Your basic question of why people do not chose annuities is one I have thought about since reading about these longevity annuities that have recently been offered by annuity companies. Your basic analysis points out that an annuity stream of income is more stable and usually higher than one could get from a portfolio withdrawal over a 35 year horizon with all the attendent risks and volatility of that portfolio. I am still thinking on the homework assignment but several thoughts occur to me about the reasons a 65 year old may not chose the annuity route.

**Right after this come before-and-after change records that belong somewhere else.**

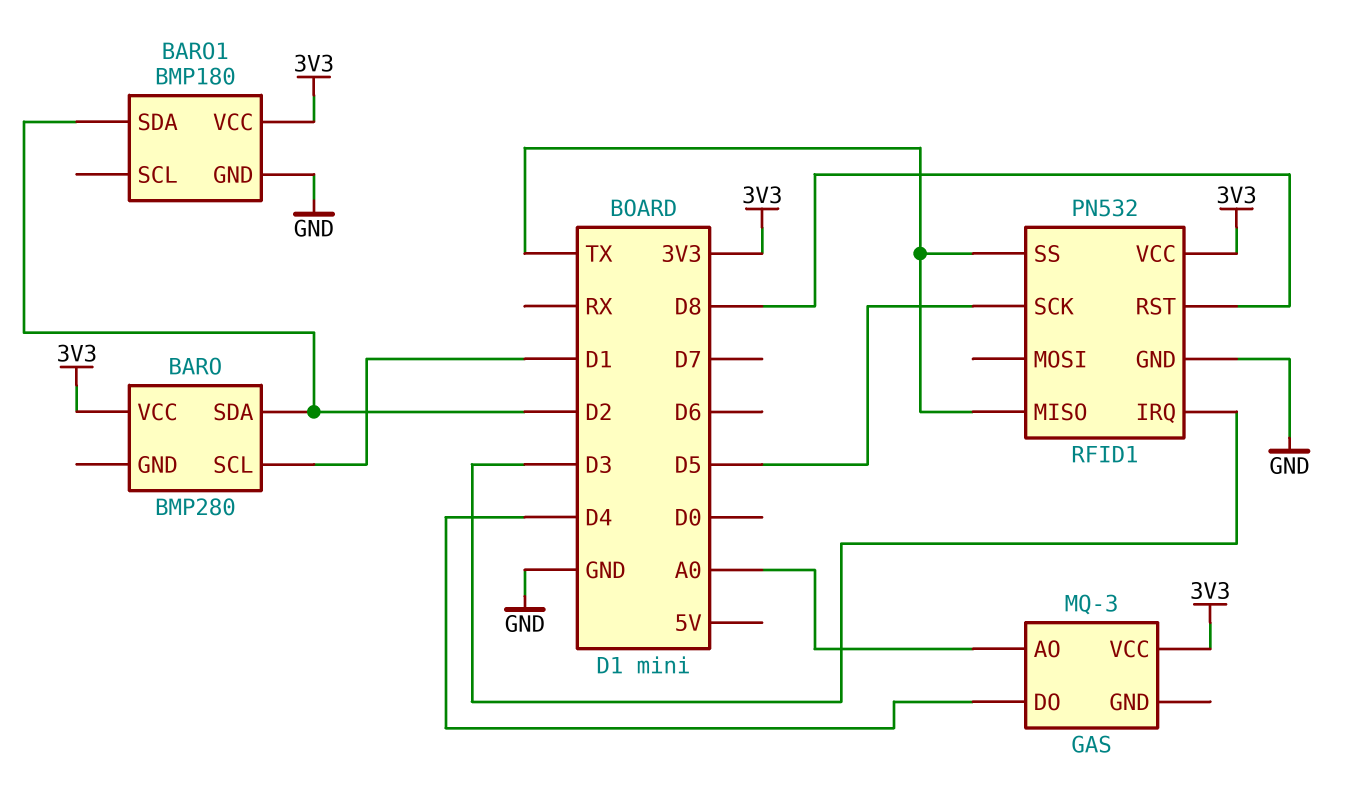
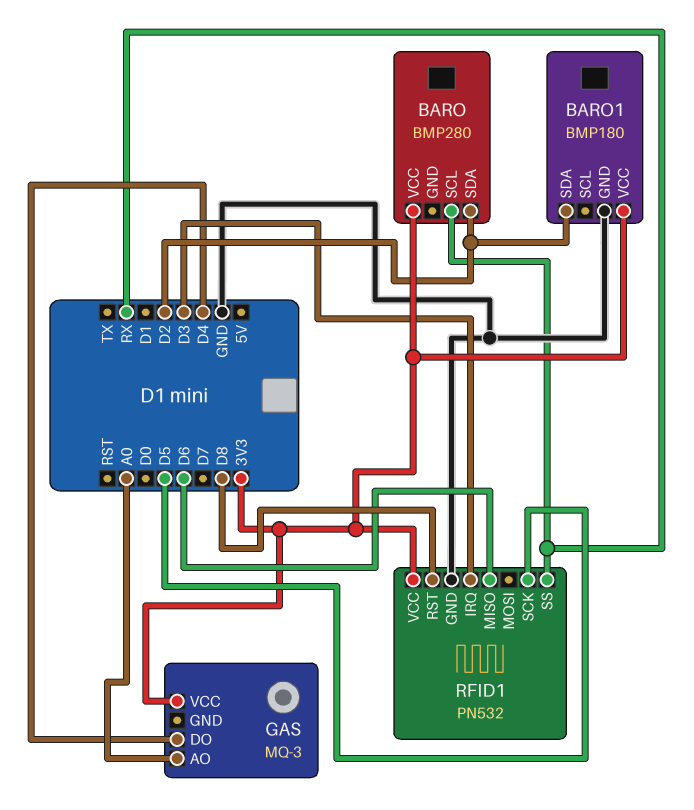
BARO pin SCL: D1 -> RX
RFID1 pin MISO: TX -> D6
RFID1 pin SS: TX -> RX

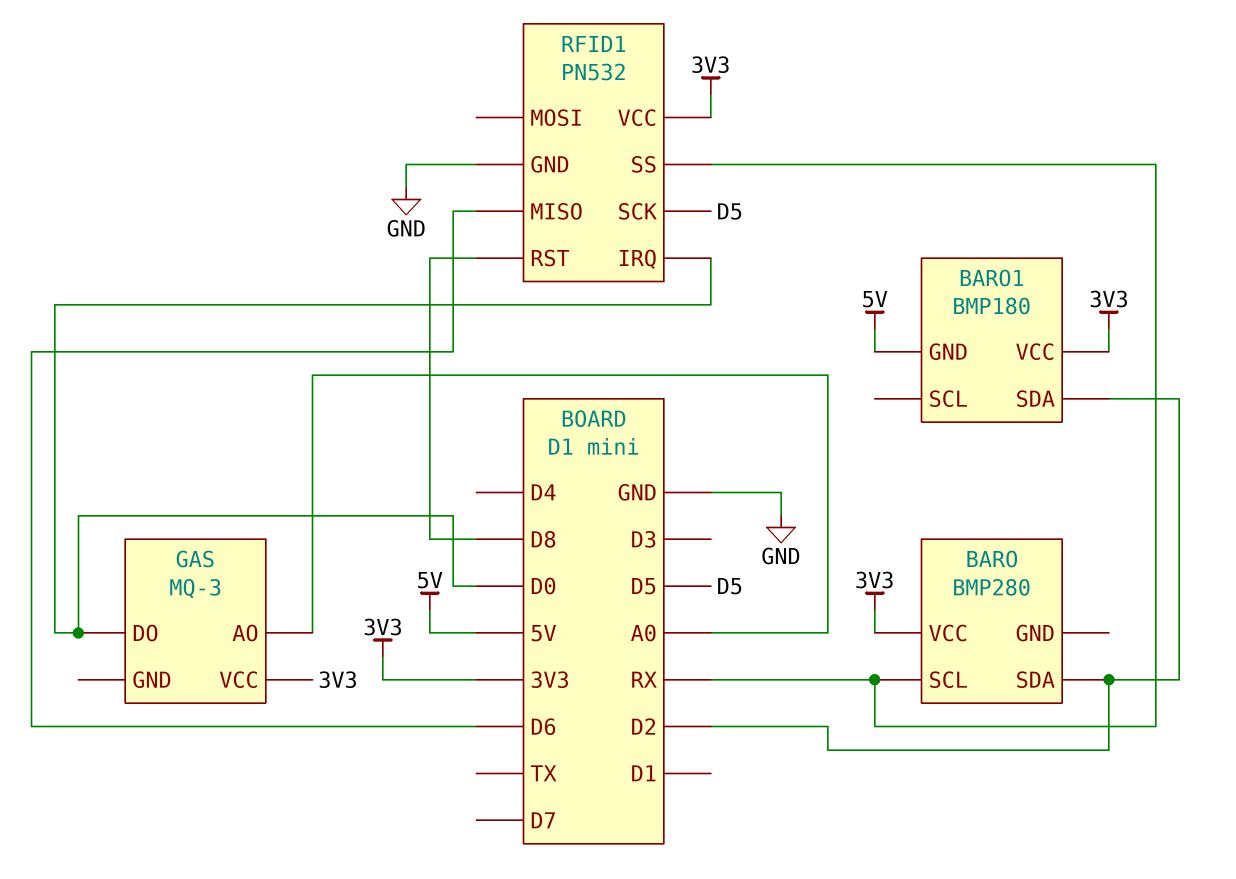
BARO1 pin GND: GND -> 5V
GAS pin DO: D4 -> D0
RFID1 pin IRQ: D3 -> D0

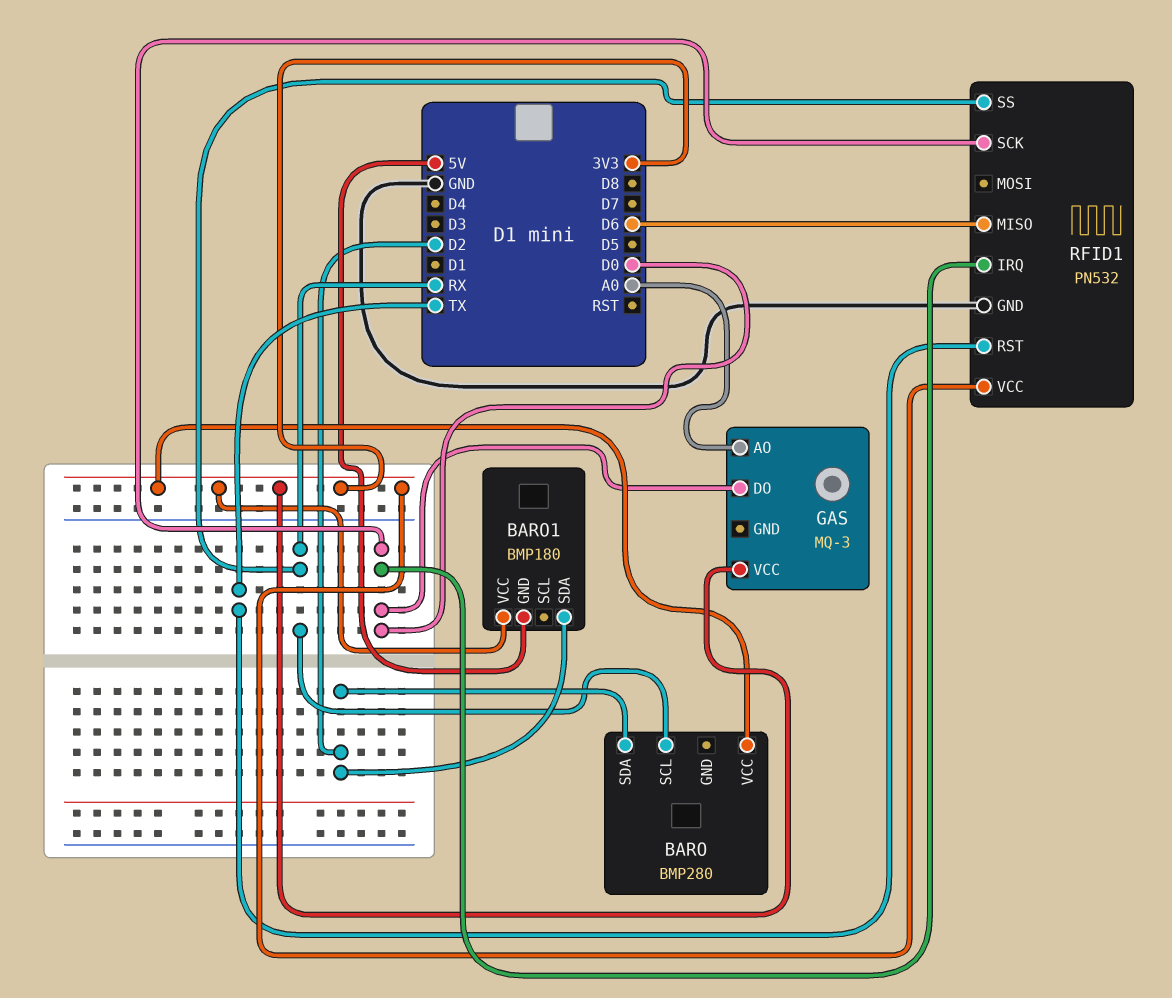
RFID1 pin RST: D8 -> TX
RFID1 pin SCK: D5 -> D0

Seniors are loathe to give up control. Many things get out of their control as they age and losing control over their pile of assets is not one they would willingly endure. Most seniors in my practice are extremely adverse to investing all of their assets. They want to keep a large amount of money in the local bank in fully liquid acounts for "emergencies." Rational evaluation of this amount is not on the table. It is a purely emotional calculation. Finally, many seniors do want to leave a legacy of some kind. Hence many spend their retirement assets paying for the odd junior relative's education, or home purchase, or wedding. Many want to have assets that they can spend on these unforseen events which allows these seniors to seem still relevant in the lives of their families. This extends to leaving the family something after they die. In the current economic climate these same seniors are often the only family members with assets to support the rest of the family. (And, of course, sometimes they are not -- being the poorest members of the family.)

All of these factors occur to me as I think about the issue of using income annuities in retirement income planning and the resistence to using them.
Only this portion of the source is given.